Posted by: Kim & Matt at January 18, 2004 09:38 PMI am not a pinkophobe! Besides being a pinko, I also wear pink. I know Sidney wears things besides pink, (although her clothes do tend to run to the pastely), and I know that just because you don't dress Owen in frilly pink smocks doesn't mean you won't raise him to eventually understand gender as a social construct (and one that he is allowed to construct for himself). I know that you understand that gender is some unknowable mix of biology and social construction, with social construction running strongest. I have simply known too many people who have fallen under the sway of the dark side (believing in the innateness of gender) after watching the effects of their gender modelling and molding, without ever recognizing what it was they were doing.

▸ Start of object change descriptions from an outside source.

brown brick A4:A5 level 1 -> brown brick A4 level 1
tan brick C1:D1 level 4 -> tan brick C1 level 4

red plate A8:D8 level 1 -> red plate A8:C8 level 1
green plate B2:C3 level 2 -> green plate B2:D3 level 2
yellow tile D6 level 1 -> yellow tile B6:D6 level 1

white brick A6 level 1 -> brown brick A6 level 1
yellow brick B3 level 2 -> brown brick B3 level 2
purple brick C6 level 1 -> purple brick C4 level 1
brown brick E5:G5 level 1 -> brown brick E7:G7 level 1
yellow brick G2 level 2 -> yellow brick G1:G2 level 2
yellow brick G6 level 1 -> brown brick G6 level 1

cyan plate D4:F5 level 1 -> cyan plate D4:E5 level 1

When Kim and I were chatting about this the other night, she brought up a study in which 1 year olds could be distinguished between boys and girls with a very high succes rate by placing them behind a gate. Boy 1 year olds overwhelmingly attacked the gate, while girls overwhelmingly did not. To me, this immediately leads me to think that boy babies are generally rough housed much more than girl babies, and that boy babies are much more likely to be tolerated if they strike out at things around them.

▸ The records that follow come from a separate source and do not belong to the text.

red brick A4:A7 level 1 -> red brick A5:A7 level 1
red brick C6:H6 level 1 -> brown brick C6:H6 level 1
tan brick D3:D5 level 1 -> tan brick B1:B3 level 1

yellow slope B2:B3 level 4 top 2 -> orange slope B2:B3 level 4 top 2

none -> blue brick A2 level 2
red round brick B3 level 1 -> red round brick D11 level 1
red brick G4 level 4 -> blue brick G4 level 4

If a year from now, Owen strikes out at the gate, and Sydney doesn't, remeber that even in the hands of progressives with a sophisticated understanding of gender, these differences in upbringing are almost certainly still going on (although Matt is an ardent rough houser, so we'll see how that influences Sidney's upgringing).
Posted by: Charles at January 21, 2004 01:33 AMWell we could run an experiment next November :) Wouldn't it be funny if Owen cried at the gate and Sydney attacked. Even better if they were dressed in red overalls and a yellow t-shirt and had little speech bubbles miraculously appear over their heads, cursing us for our very exhistence and refusing to play our little game!

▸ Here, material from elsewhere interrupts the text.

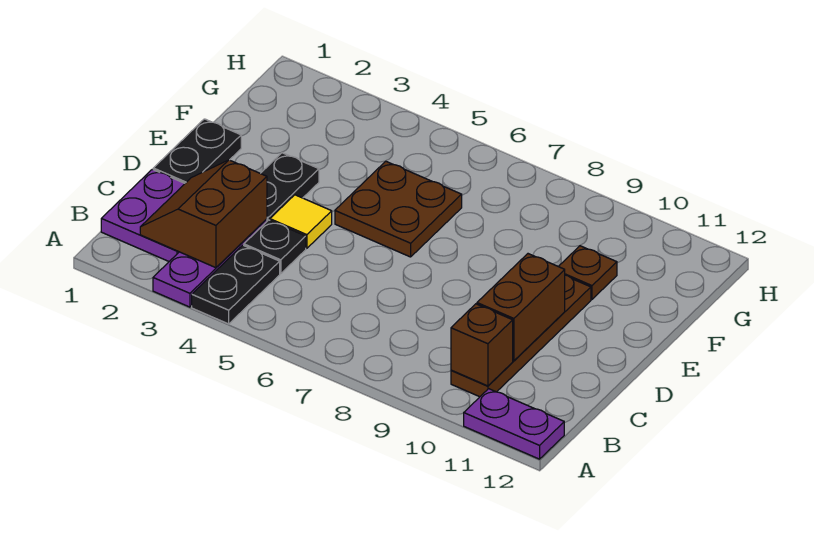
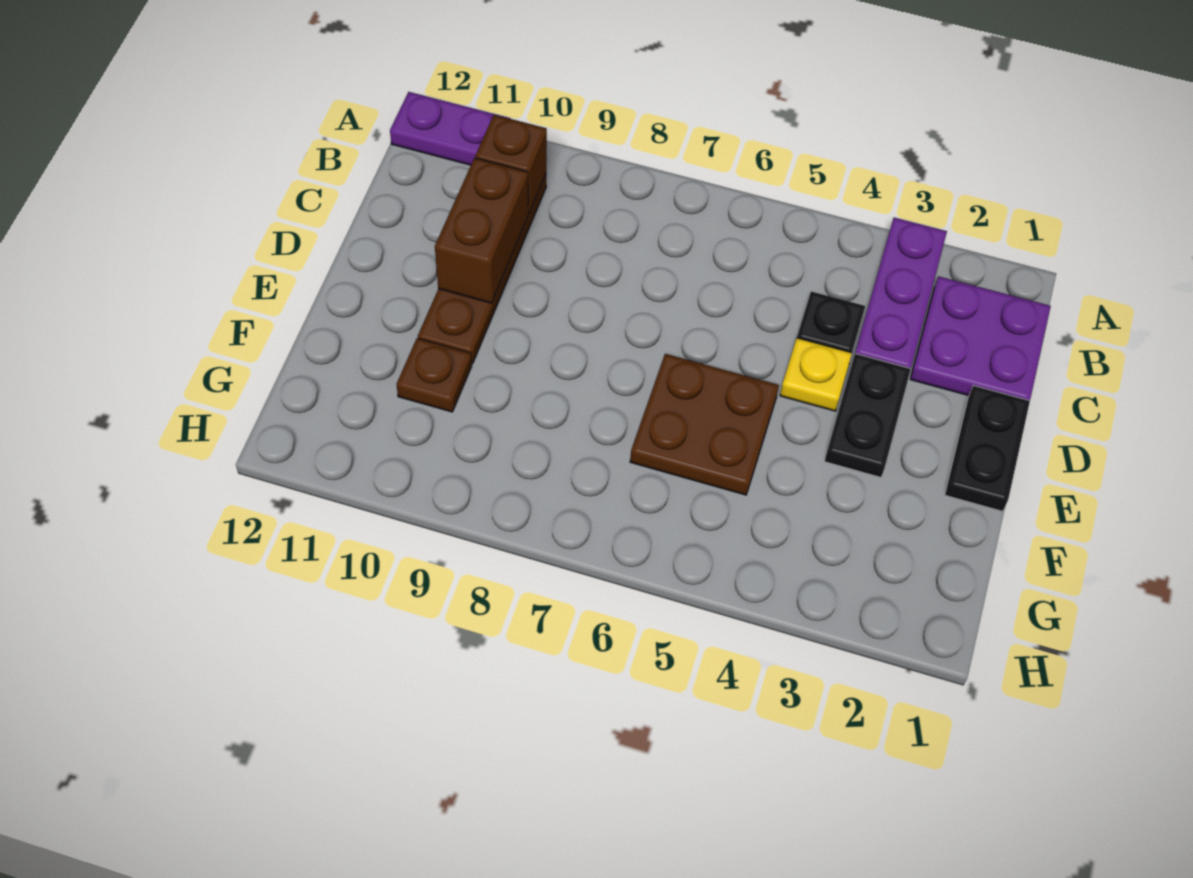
black plate A4:B4 level 1 -> none
brown slope B2:C3 level 2 top 3 -> none
yellow tile D4 level 1 -> yellow plate D4 level 1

... I think I've watched too much Family Guy.
Posted by: Kim at January 21, 2004 05:17 AM...remeber that even in the hands of progressives with a sophisticated understanding of gender, these differences in upbringing are almost certainly still going on...
Indeed. I roughhouse the boy already. Oddly, many months ago when I suspected we would have a girl (demonstrating Jenn's better intuition, she guessed boy), I thought our daughter would be tom-boyish. Just like her mama. And owing to the fact that her papa recoils at the sight of overly feminine things, at least of the "frail, weak, retiring lily" variety. There are other conceptions of "feminine", of course—like "compassionate, respectful, attentive, constructive yet no less strong willed"—but the most culturally current one is disempowering. Weakness may be the key fear here for me. In my son, such a quality would be worrisome for me, but in my daughter, even more so, because the world is so horribly hard on women. In sum, were Owen my daughter, I'd probably roughhouse a bit, too. Maybe not as much, but still enough to put a fire in her belly. ;)
(Note: In the above, the gender mediations that occur for members of the Trans community has, at least to my mind, been bracketed. For them a rather more complicated and nuanced range of associations applies. Not to say that non-trans folk like myself don't have a complex field of gender identity to negotiate, but that it is of a lesser degree owing to history, social construct, yaddy yaddy yadda. Still on first cuppa joe, so forgive my likely incoherence.)